Good nutrition can impact our lives in many ways: from the prevention of diseases (such as cancer and heart disease), to the management of diseases (everything from lactose intolerance to diabetes to celiac disease to high cholesterol), to weight management and general healthy living. I cannot emphasize enough the importance of being able to make informed decisions about the food you eat. A registered dietitian nutritionist can assist people with eating healthfully in a manner that works for them. A person may receive the best possible advice, but if it seems impossible to apply, it doesn’t do any good. Dietitians strive to help people make healthier choices every day. To become a registered dietitian nutritionist (RDN), an individual must earn at least a bachelor’s degree, complete a
supervised practice program, and pass a registration examination, so they really know their stuff. When seeking nutrition counseling, look for RDN credentials, not just “nutritionist” – there are no regulations on the term “nutritionist”, so anyone can use that title.
RDNs are the experts in nutrition, but YOU are the expert in your life. An RDN will gather information about YOUR food preferences, YOUR lifestyle and activity level, YOUR health status, and YOUR goals, and together, you will design a plan that you can stick to every day. Does eating right seem too overwhelming? Your RDN will help you to break your long-term goals into smaller, manageable short-term goals. Need motivation? An RDN can guide you to tap into your inner drive. Have a chronic disease? Your dietitian can help you determine foods and a style of eating to manage symptoms. Want recipe suggestions that fit with your goals? You guessed it! An RDN can help there, as well.
All foods can fit in a healthy eating plan. A family member’s birthday or a business meeting over lunch is no reason to throw in the towel for healthy eating. Working with a dietitian can help you incorporate balance, moderation, and variety into your eating habits, which research has shown can improve long-term health. These aren’t concepts used by most fad diets; in fact, many fad diets encourage complete elimination of one or more food groups! This exclusion of specific types of foods can lead to nutrient deficiencies and other negative effects. Until you are able to make an appointment with your local RDN, remember these tips for healthful nutrition:
- Balance – Keeping your food intake (calories in) in balance with activity (calories out) is a great recipe for weight management. Balancing intake and expenditure can help you keep a healthy weight, which is helpful in disease prevention and slowing disease progression. Don’t force yourself to do activities you find boring, but rather choose activities you enjoy. Try incorporating friends and family and use your exercise time to socialize as well. This can help keep you motivated. Be sure to talk to your doctor before beginning an exercise program.
- Moderation – Maintaining moderation in your diet will help you have that piece of cake without the frustration of weight gain.
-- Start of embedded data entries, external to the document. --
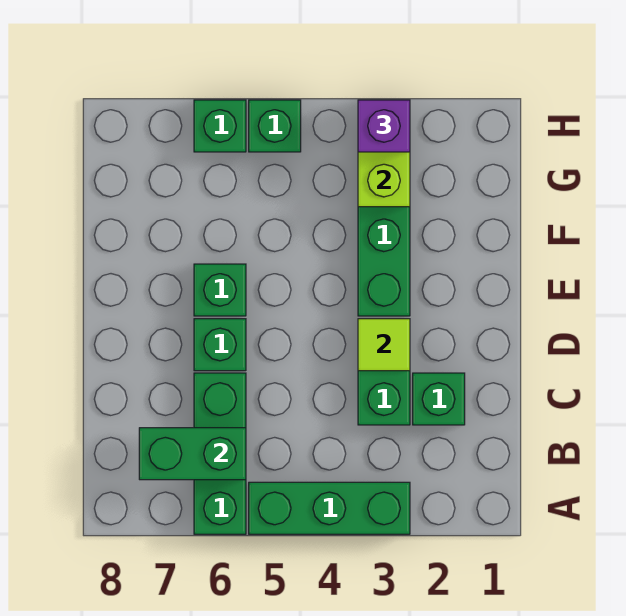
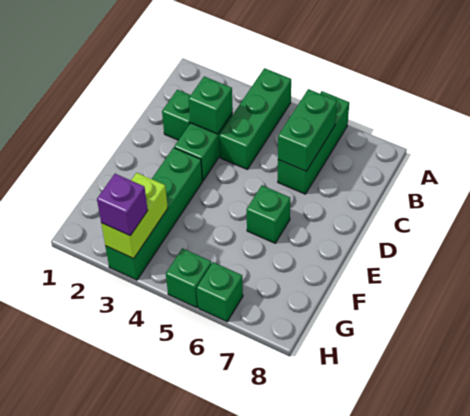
green brick A3:A5 level 1 -> green brick A4:C4 level 1
green brick B6:B7 level 2 -> green brick B6:C6 level 2
lime tile D3 level 2 -> none
green brick D6 level 1 -> green brick C3 level 2

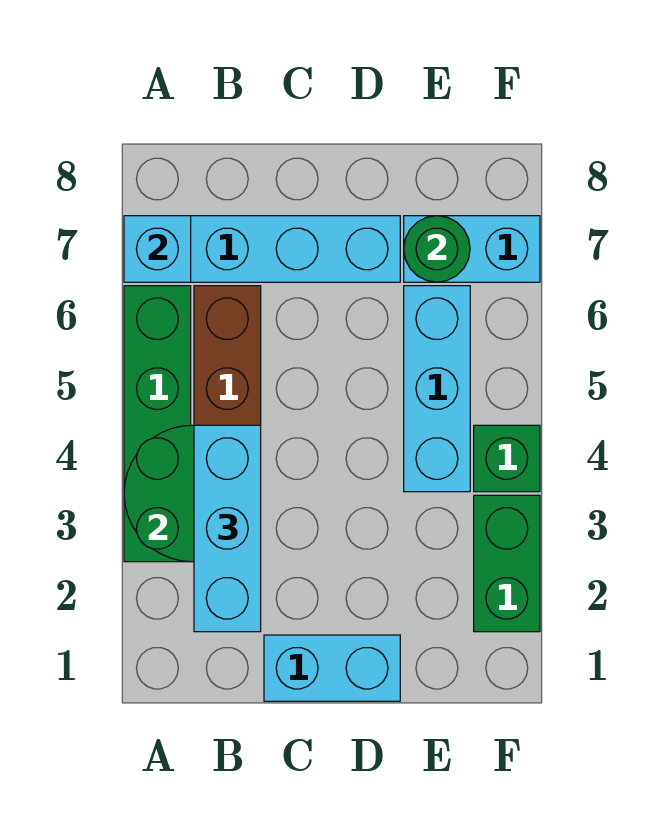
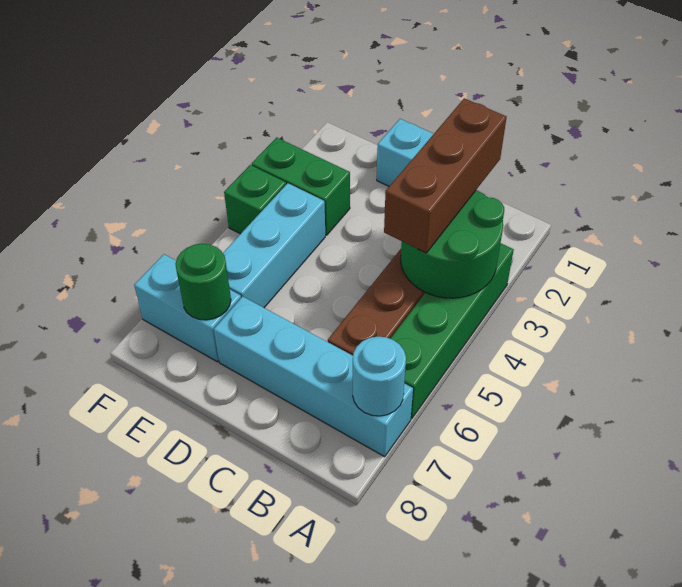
cyan brick A7 level 2 -> cyan round brick A7 level 2
cyan brick B2:B4 level 3 -> brown brick B2:B4 level 3
green brick F2:F3 level 1 -> green brick E3:F3 level 1

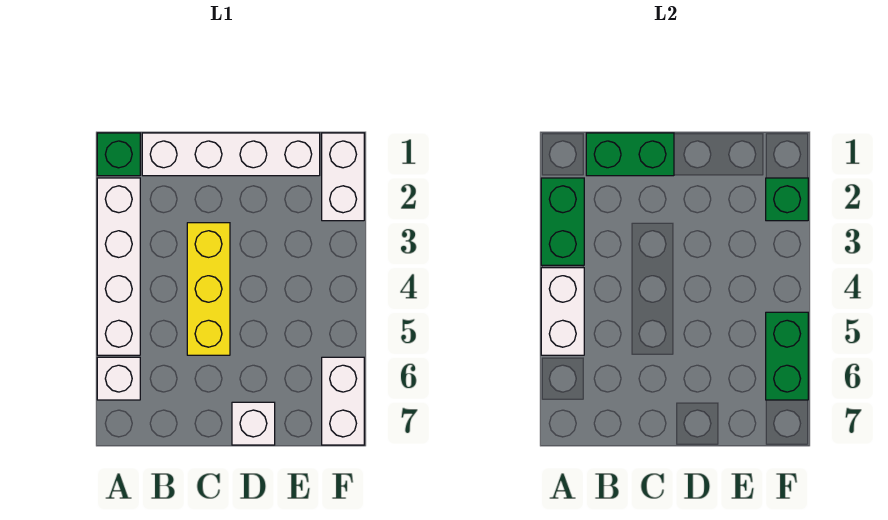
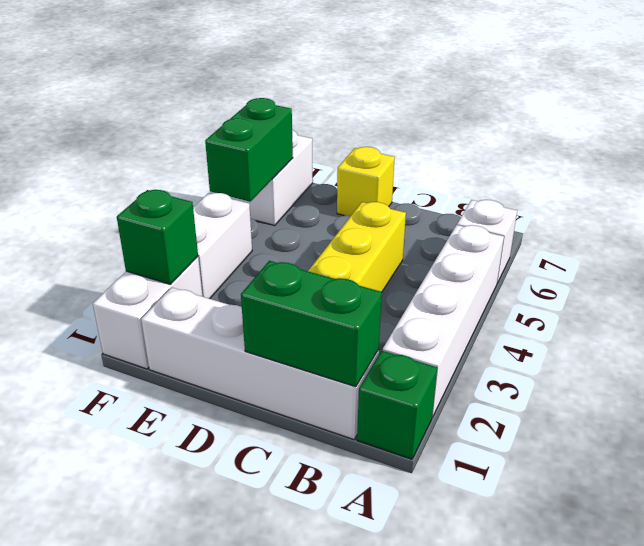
green brick A2:A3 level 2 -> none
white brick A4:A5 level 2 -> white brick F3:F4 level 1
white brick D7 level 1 -> yellow brick D7 level 1

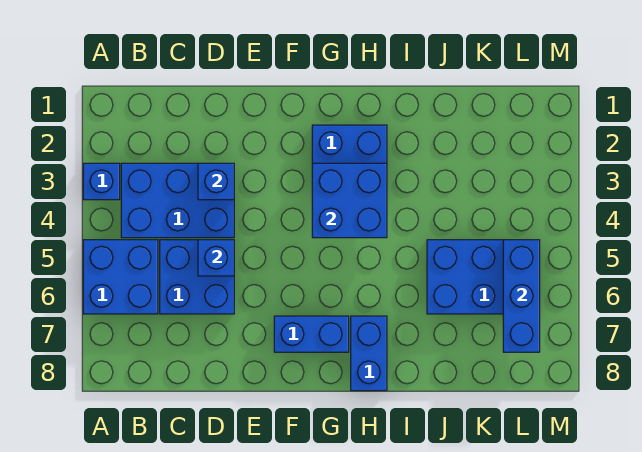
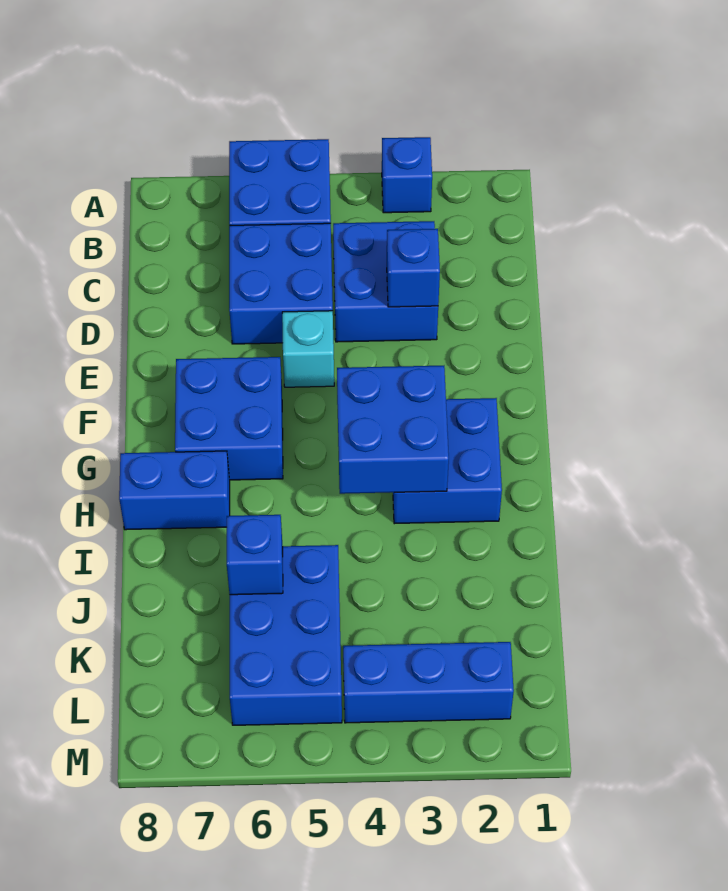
blue brick B3:D4 level 1 -> blue brick C3:D4 level 1
blue brick D5 level 2 -> blue brick J6 level 2
none -> cyan brick E5 level 1
blue brick F7:G7 level 1 -> blue brick F6:G7 level 1
blue brick L5:L7 level 2 -> blue brick L2:L4 level 1

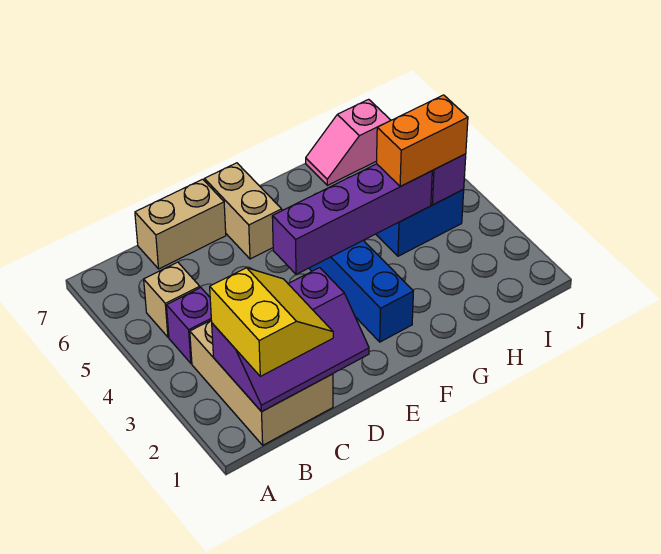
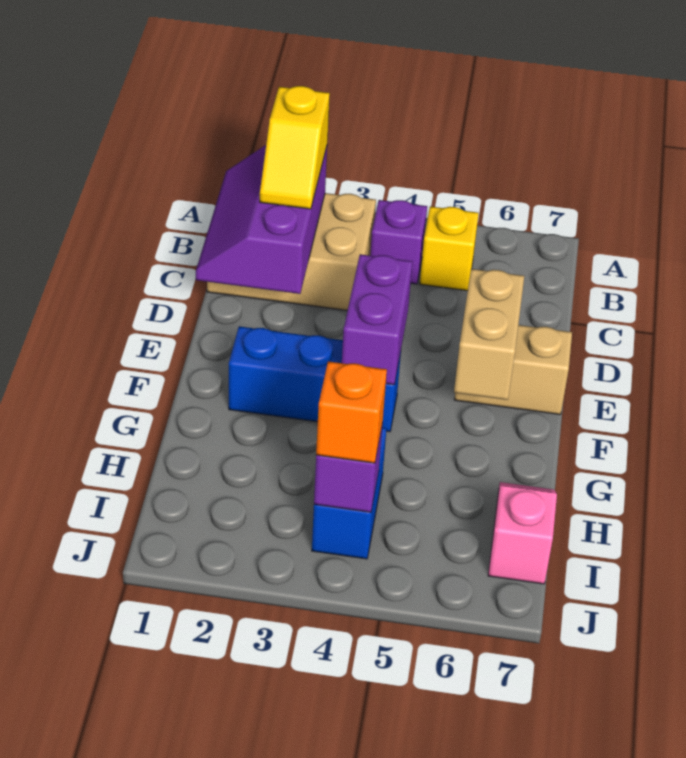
yellow slope B1:C2 level 3 top B -> yellow slope B2:C2 level 3 top B
tan brick B5 level 1 -> yellow brick B5 level 1
tan brick C7:D7 level 1 -> tan brick E6:F6 level 2
purple brick E4:H4 level 2 -> purple brick E4:F4 level 2
orange brick H4:I4 level 3 -> orange brick I4 level 3

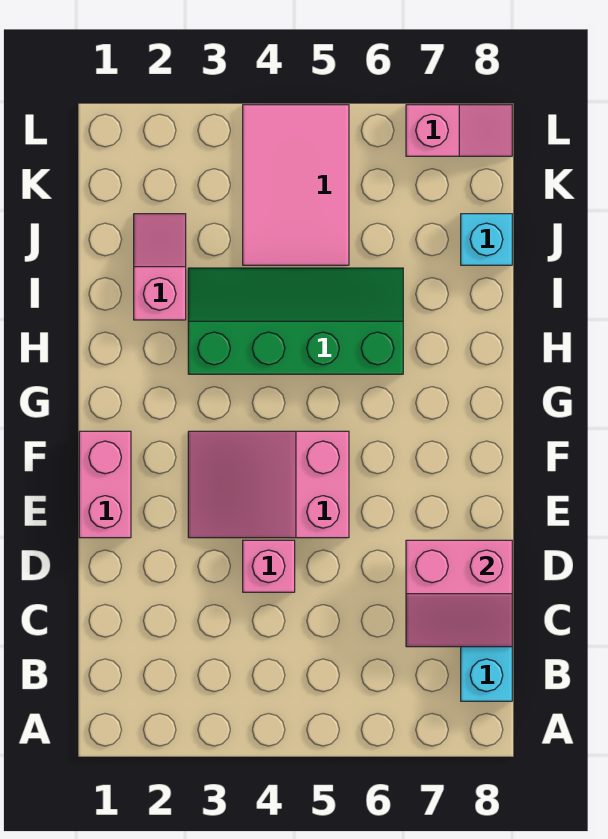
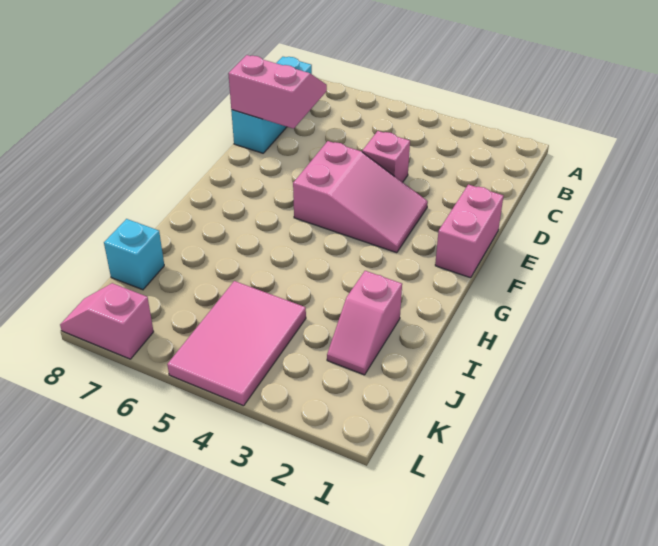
green slope H3:I6 level 1 top H -> none

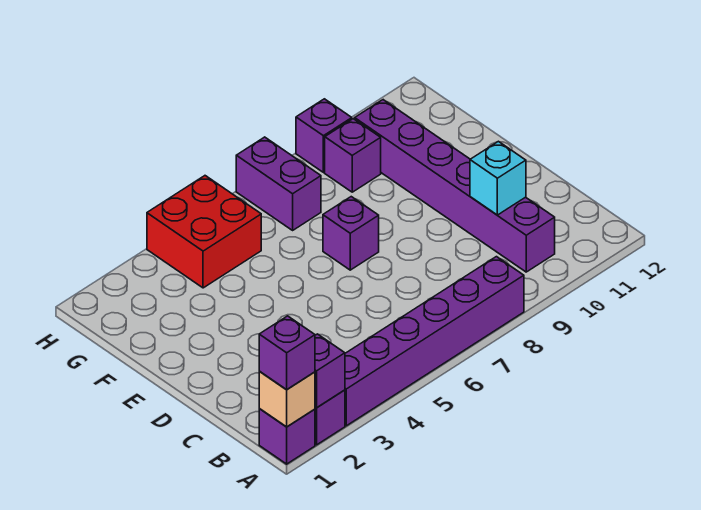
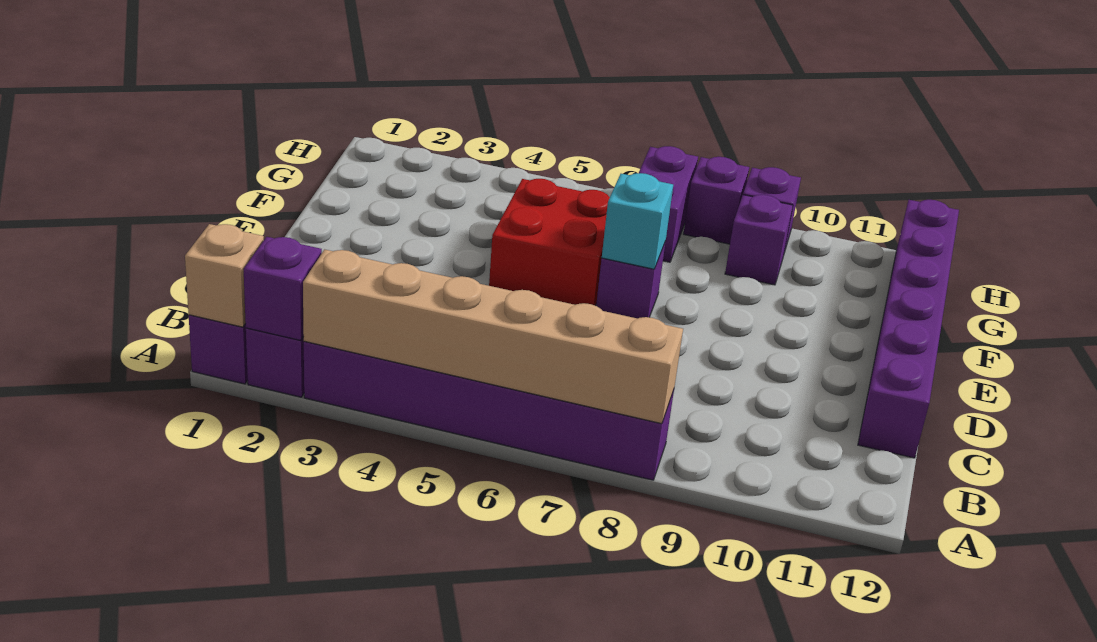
purple brick A1 level 3 -> purple brick H8 level 1
none -> tan brick A3:A8 level 2
purple brick B10:G10 level 1 -> purple brick C12:H12 level 1
cyan brick C10 level 2 -> cyan brick E7 level 2
red brick G4:H5 level 1 -> red brick E5:F6 level 1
It is okay to indulge yourself every now and then (and is it really realistic to think that you’ll never have a sweet again?), but balance your treats with making healthier, more nutrient-dense
choices the rest of the day and most days of the week.
- Variety – It’s the spice of life! Variety can also decrease boredom when choosing healthy foods. Try to select a food from at least two groups each time you eat – aim for three food groups at meals. Grains provide our major source of energy. Protein helps to replenish our muscle mass and help with our body’s structure and immune function. Dairy is important with building strong bones. Fruits and vegetables provide us with many vitamins, minerals, and fiber. Not only do you want to incorporate all food groups into your diet, but variety within groups is valuable as well. Eating a rainbow of fruits and veggies each day can provide different phytochemicals, which have many benefits, including reducing cancer risk. Using herbs and spices (not salt!) to season foods can also please our palate, while adding very little calories and a lot of antioxidant bang!